You keep insisting that anything said against copyright trolls will be used as evidence of demanding the end of copyright. When asked when it was done on this thread, instead you shift the goalposts to cover the entire website. Again, the idea that copyright trolls will troll even harder because people call them out is a meaningless claim. They carry out their activities because copyright law enabled them to do so with minimal consequence.

Stephen T. Stone (profile) says:

Re: Re: Re:5

Copyright minimalists wouldn’t be saying “destroy copyright” if copyright could be used reasonably instead of abused in ways that turn a supposedly limited monopoly over distribution of a creative work into both a welfare check for the successful and a government-supported method of silencing legal speech.

I don’t speak for other copyright minimalists, but this is what I want the government to do about copyright: Shorten copyright terms to 15 years (with an optional 5-year extension). Make copyright an opt-in process instead of a mandatory obligation so people can place their works in the public domain by default.
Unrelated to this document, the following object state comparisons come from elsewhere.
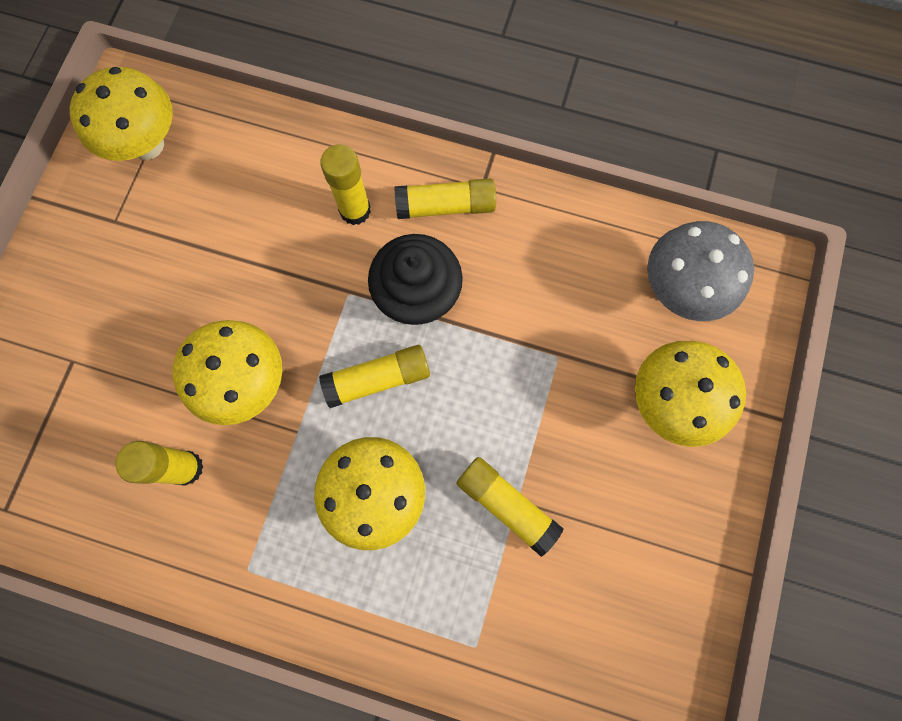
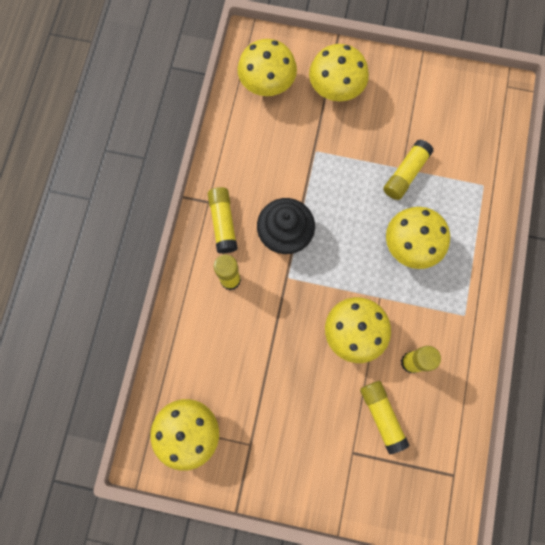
camera: 95 degrees left, 0 degrees up
(378, 379) = (341, 253): yellow glue stick -> yellow glue stick (382, 415)
(679, 289) = (267, 86): grey mushroom -> yellow mushroom

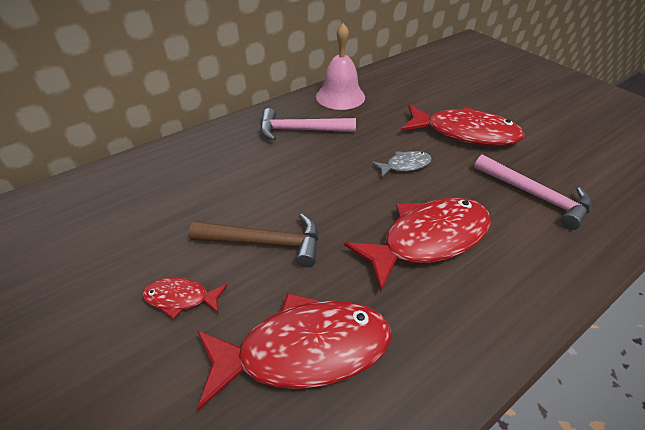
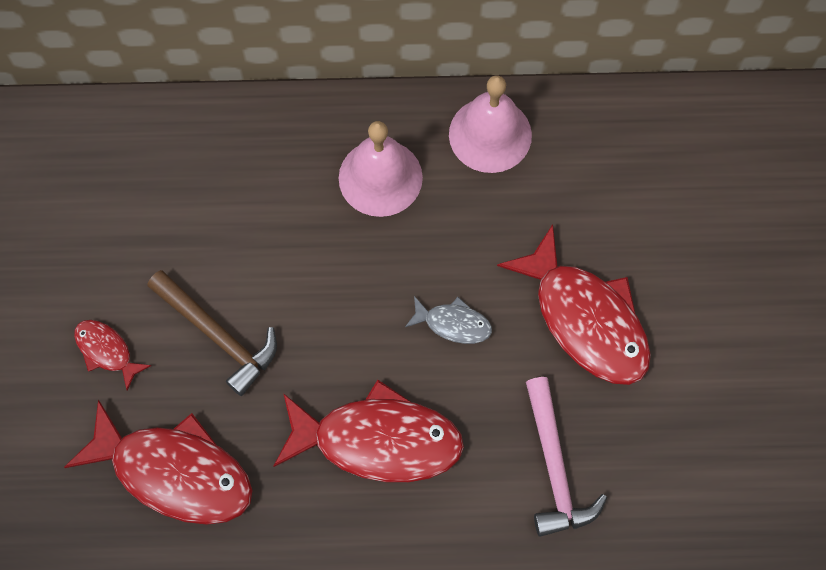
camera: 35 degrees right, 25 degrees up
(301, 130) = (380, 177): pink hammer -> pink bell

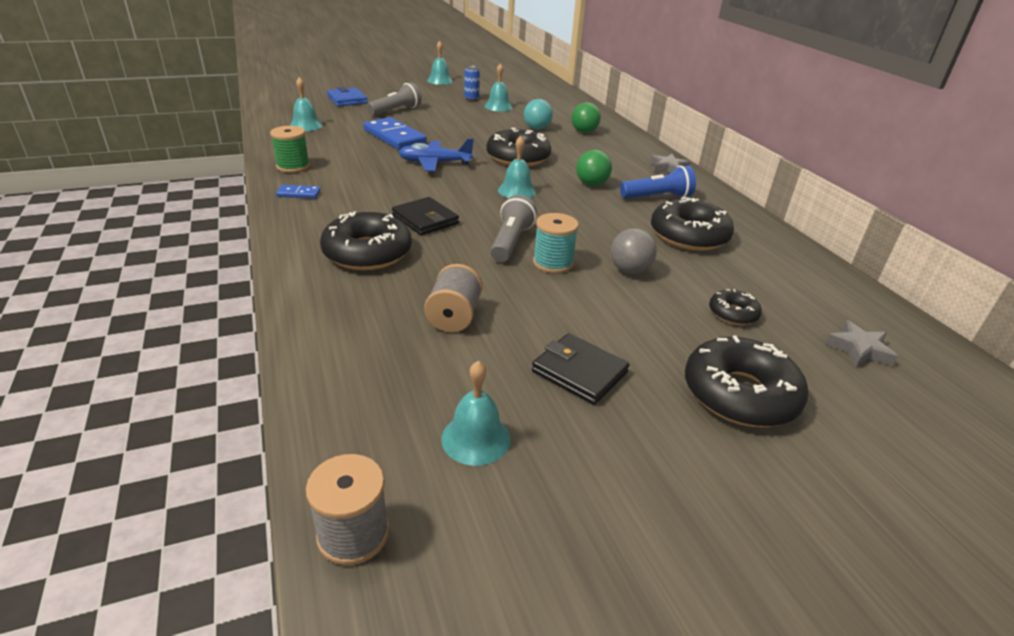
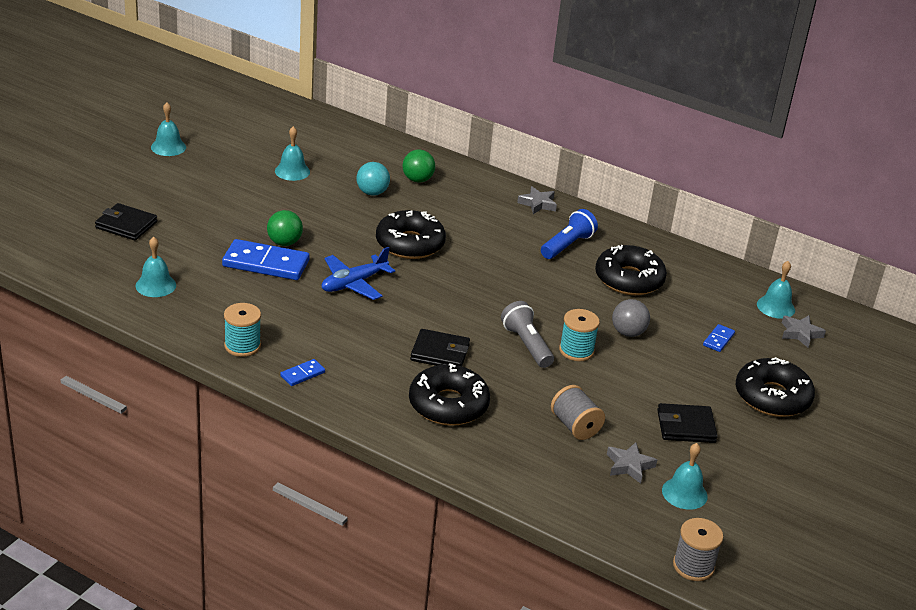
camera: 40 degrees left, 0 degrees up
(293, 166) = (242, 346): green spool -> turquoise spool
(347, 100) = (126, 225): blue wallet -> black wallet
(396, 111) = (205, 222): grey flashlight -> none
(454, 377) = (629, 466): none -> grey star
(471, 99) = (248, 168): blue can -> none
(517, 191) = (462, 287): turquoise bell -> turquoise bell (775, 307)
(591, 184) = (505, 252): green ball -> green ball (284, 243)
(733, 313) = (718, 340): black donut -> blue domino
Give people a way to place a work they copyrighted in the public domain before the copyright term on that work expires. Make any abuse of the DMCA takedown system punishable by massive fines (and possibly jail time). Change the DMCA takedown system from notice-and-takedown to notice-and-notice.

Enacting even one of those changes would go a long way towards repairing the balance of copyright that is supposed to benefit, rather than hinder or outright destroy, the public domain. But if⁠—when⁠—copyright becomes an insurmountable barrier to enjoying, creating, and sharing cultural works, the general public will stop trying to climb it and start trying to destroy it.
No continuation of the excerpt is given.